On the Absence of Systemic Racism

According to Critical Race Theory, “racism is ordinary, not aberrational—‘normal science,’ the usual way society does business, the common, everyday experience of most people of color in this country” (Delgado and Stefancic, 2001, p. 7). Its advocates call this belief “systemic racism,” and Critical Race Theory is the “study” of this so-called systemic racism, if by “study” we mean “treasure hunt to find racism in everything.”

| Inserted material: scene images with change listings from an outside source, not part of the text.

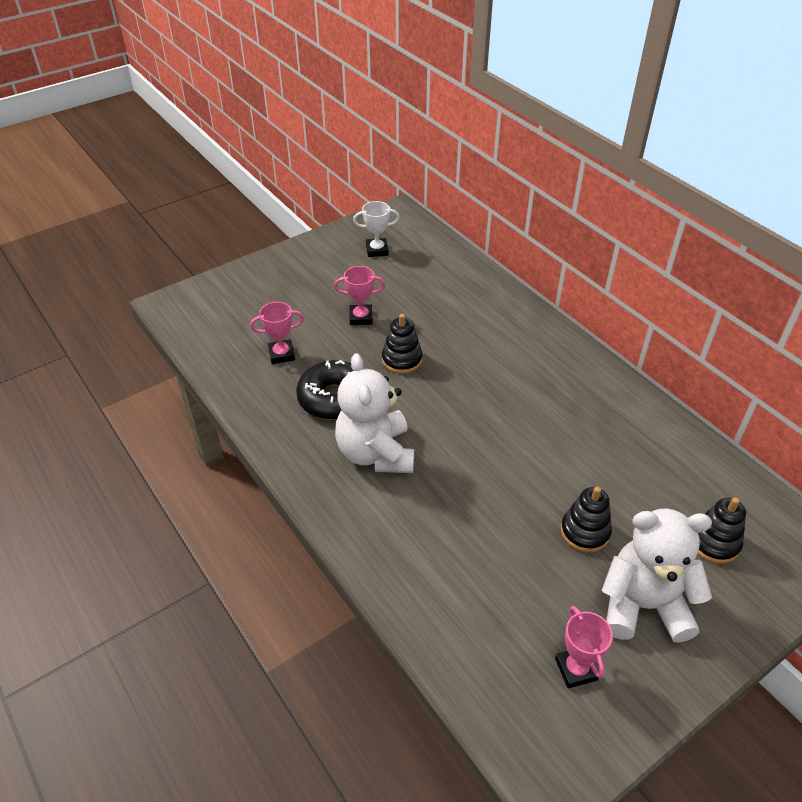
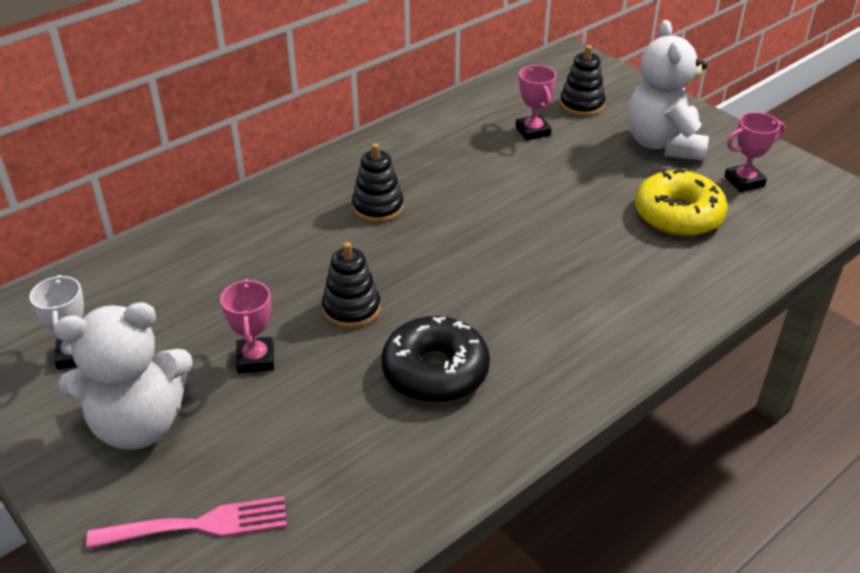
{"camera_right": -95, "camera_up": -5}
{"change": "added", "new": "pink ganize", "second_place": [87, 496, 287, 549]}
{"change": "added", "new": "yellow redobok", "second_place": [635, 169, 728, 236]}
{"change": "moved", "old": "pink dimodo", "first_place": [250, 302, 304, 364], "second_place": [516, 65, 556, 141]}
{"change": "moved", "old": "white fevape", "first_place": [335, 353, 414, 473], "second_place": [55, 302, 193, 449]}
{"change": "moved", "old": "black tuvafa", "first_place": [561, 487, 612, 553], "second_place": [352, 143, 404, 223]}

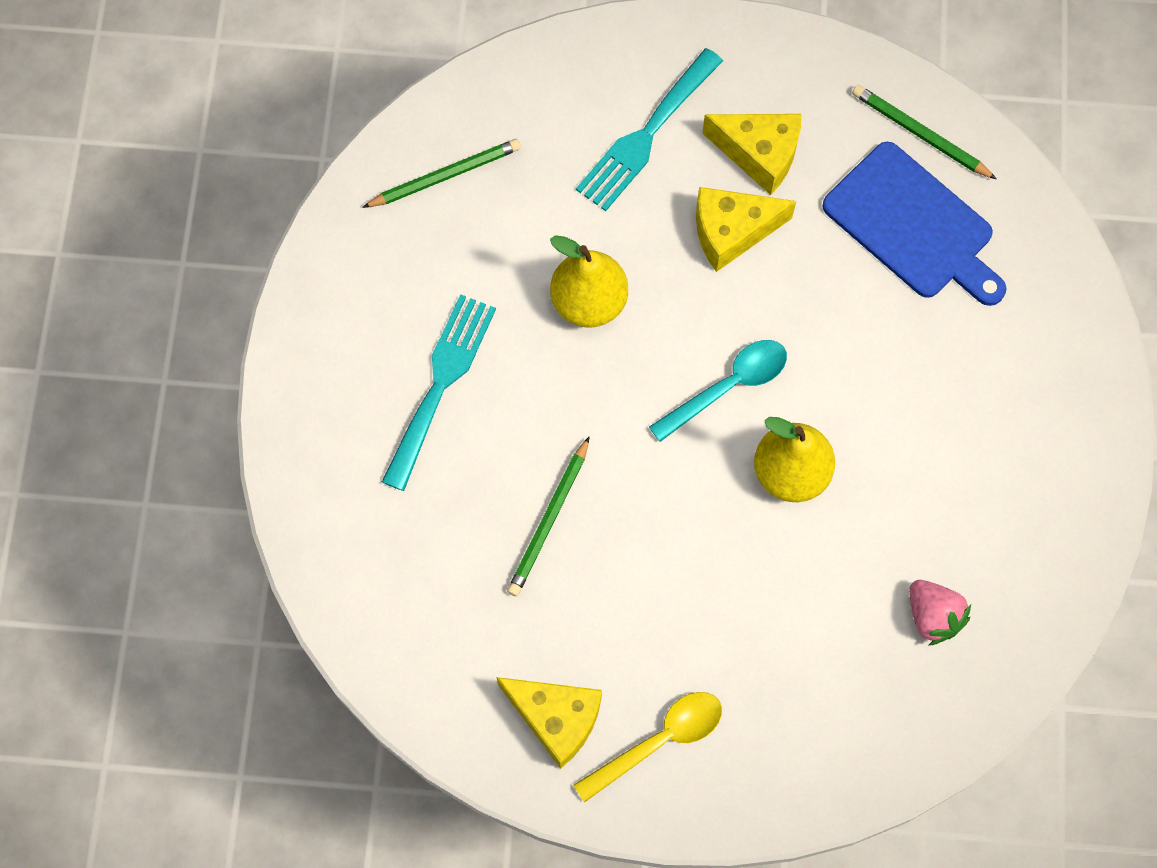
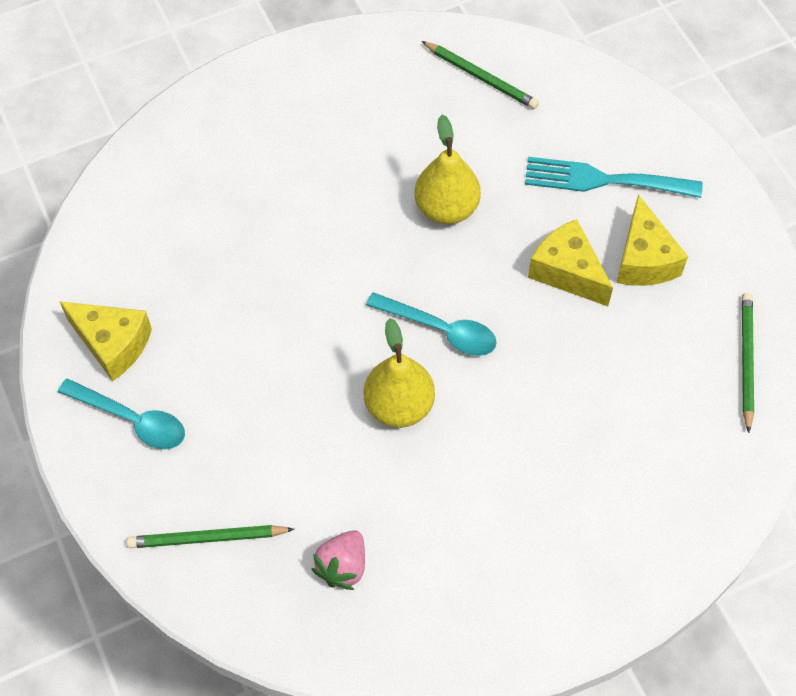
{"camera_right": 60, "camera_up": -10}
{"change": "removed", "old": "turquoise ganize", "first_place": [382, 294, 496, 491]}
{"change": "removed", "old": "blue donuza", "first_place": [822, 142, 1006, 306]}
{"change": "moved", "old": "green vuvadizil", "first_place": [507, 436, 590, 596], "second_place": [127, 525, 294, 548]}
{"change": "recoloured", "old": "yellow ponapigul", "new": "turquoise ponapigul", "first_place": [573, 692, 722, 802], "second_place": [58, 378, 185, 449]}
{"change": "turned", "old": "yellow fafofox", "first_place": [497, 677, 602, 769], "second_place": [59, 301, 152, 381], "degrees": -60}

Consequently, according to Critical Race Theorists, virtually everything anyone can imagine is racist. The names of some birds and fish are racist, according to Critical Race Theory. Math is racist, especially if we care about getting the right answers, according to Critical Race Theory. A rock on University of Wisconsin, Madison, campus property is racist, according to Critical Race Theory. Schools, government institutions, businesses, classical music, Beethoven specifically, art, hiking, going outside, the pandemic, rock climbing, jogging, conservatism and all conservatives, the curriculum in any school and its books, black people who don’t agree with Critical Race Theory, logic, loyalty, punctuality, hard work, merit—these are all part of the “system” of racism that this neo-Marxian Theory “interrogates” for its hidden racism. Even being “less racist” or “not racist” and desegregating schools via Brown v. Board of Education is racist, according to Critical Race Theory. In fact, it was in those two phenomena that Critical Race Theory started.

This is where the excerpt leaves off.